# Fall Requeening



## alpha6 (May 12, 2008)

I just ordered queens for fall (actually should be called late summer) requeening. Reason is that some of the queens are just not building up like they should and I believe the wet, cold weather in Calf. may have had an effect on the virgins ability to mate. (one of the reasons) Anyway, I am doing an early requeen on the hives that have strong populations but are not building up or filling supers like the rest. 

I will also be doing some requeening towards the end of July (usual time) using queen cells in the honey supers. I have heard this is an effective way to requeen and thought I would give it a try. My mentor says they used to use this method all the time with great success on a large scale.

Anyone else re-queening this early or have other ways of handling their fall requeening?


----------



## swarm_trapper (Jun 19, 2003)

alpha i'm re queening almost all my hives with cells in the supers again, starting the end of the week. I do it when our summer flow starts and i seem to have good luck. makes for nice fall and winter hives. Nick


----------



## BEES4U (Oct 10, 2007)

Alph6,
Placing a ripe queen cell in the super is called forced supercedure.
I place a ripe queen cell in the super 2x every 14 days.
Or,

Some of us make a divide over the hive using a split board. The split board is removed after the virgin queen is mated and the bees have develped a brood nest.
Good Luck,
Ernie


----------



## hpm08161947 (May 16, 2009)

BEES4U said:


> Alph6,
> 
> 
> Some of us make a divide over the hive using a split board. The split board is removed after the virgin queen is mated and the bees have develped a brood nest.
> ...


Ernie -
How about describing in more detail just how this "Split Board" method works. Is a split board just a solid board inserted between two doubles? Do you pinch the old queen before or after?

Thanks
Herb


----------



## wildbranch2007 (Dec 3, 2008)

alpha6 said:


> I will also be doing some requeening towards the end of July (usual time) using queen cells in the honey supers. I have heard this is an effective way to requeen and thought I would give it a try. My mentor says they used to use this method all the time with great success on a large scale.

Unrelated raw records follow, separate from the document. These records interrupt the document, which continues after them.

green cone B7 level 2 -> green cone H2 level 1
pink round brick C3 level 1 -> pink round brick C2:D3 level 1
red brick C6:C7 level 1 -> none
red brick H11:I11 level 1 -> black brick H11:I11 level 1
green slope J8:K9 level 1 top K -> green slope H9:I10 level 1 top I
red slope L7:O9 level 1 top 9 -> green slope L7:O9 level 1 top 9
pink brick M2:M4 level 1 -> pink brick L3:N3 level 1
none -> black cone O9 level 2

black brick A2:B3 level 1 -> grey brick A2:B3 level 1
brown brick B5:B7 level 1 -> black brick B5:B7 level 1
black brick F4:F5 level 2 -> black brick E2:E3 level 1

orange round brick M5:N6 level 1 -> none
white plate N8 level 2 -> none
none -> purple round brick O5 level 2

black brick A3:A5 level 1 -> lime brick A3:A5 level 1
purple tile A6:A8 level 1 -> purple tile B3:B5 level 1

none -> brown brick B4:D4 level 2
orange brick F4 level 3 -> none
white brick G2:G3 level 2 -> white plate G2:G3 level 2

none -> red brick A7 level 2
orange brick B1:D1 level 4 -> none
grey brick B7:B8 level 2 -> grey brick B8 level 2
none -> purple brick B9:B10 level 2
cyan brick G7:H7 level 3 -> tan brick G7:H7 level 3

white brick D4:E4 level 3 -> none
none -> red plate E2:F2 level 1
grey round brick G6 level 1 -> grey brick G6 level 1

I've tried this many times and never had it work unless I have trashed the hives first(made multiple nucs out of the hives so the remaining bees thing the queen is failing) would be nice if it did work but every time I try it on a "normal" hive they chew out the queen cell. and I can tell as most all of my queens are marked and still there after.


----------



## swarm_trapper (Jun 19, 2003)

have you tried cell protectors? 

ernie: why are you putting in a cell 2x every 14 days?


----------



## wildbranch2007 (Dec 3, 2008)

swarm_trapper said:


> have you tried cell protectors?
> 
> /QUOTE]
> 
> ...


----------



## BEES4U (Oct 10, 2007)

Herb,
The ones that I use are made out of plywood that has 4 bee way space cleats, 3/8" thick.
On one end I cut the cleat so that the bees have about an inch entrance.You can cut out 4 holes and double screen them so that the divide get warm from the lower colony.
When you pull the split/divide board, the bees in the upper super will go down into the lower hive and usually kill the older queen.
Ernie


----------



## BEES4U (Oct 10, 2007)

Swarm Trapper,
The reason for the 2nd ripe cell is in case the 1st attempt does not work.
I graft my own cells.
No cell protecters are needed.
Ernie


----------



## Beeslave (Feb 6, 2009)

Ripe Queen Cell-Less than 12 hrs to hatch? Does a queen cell that is closer to hatching have a better smell to the bees so they don't chew it down?


----------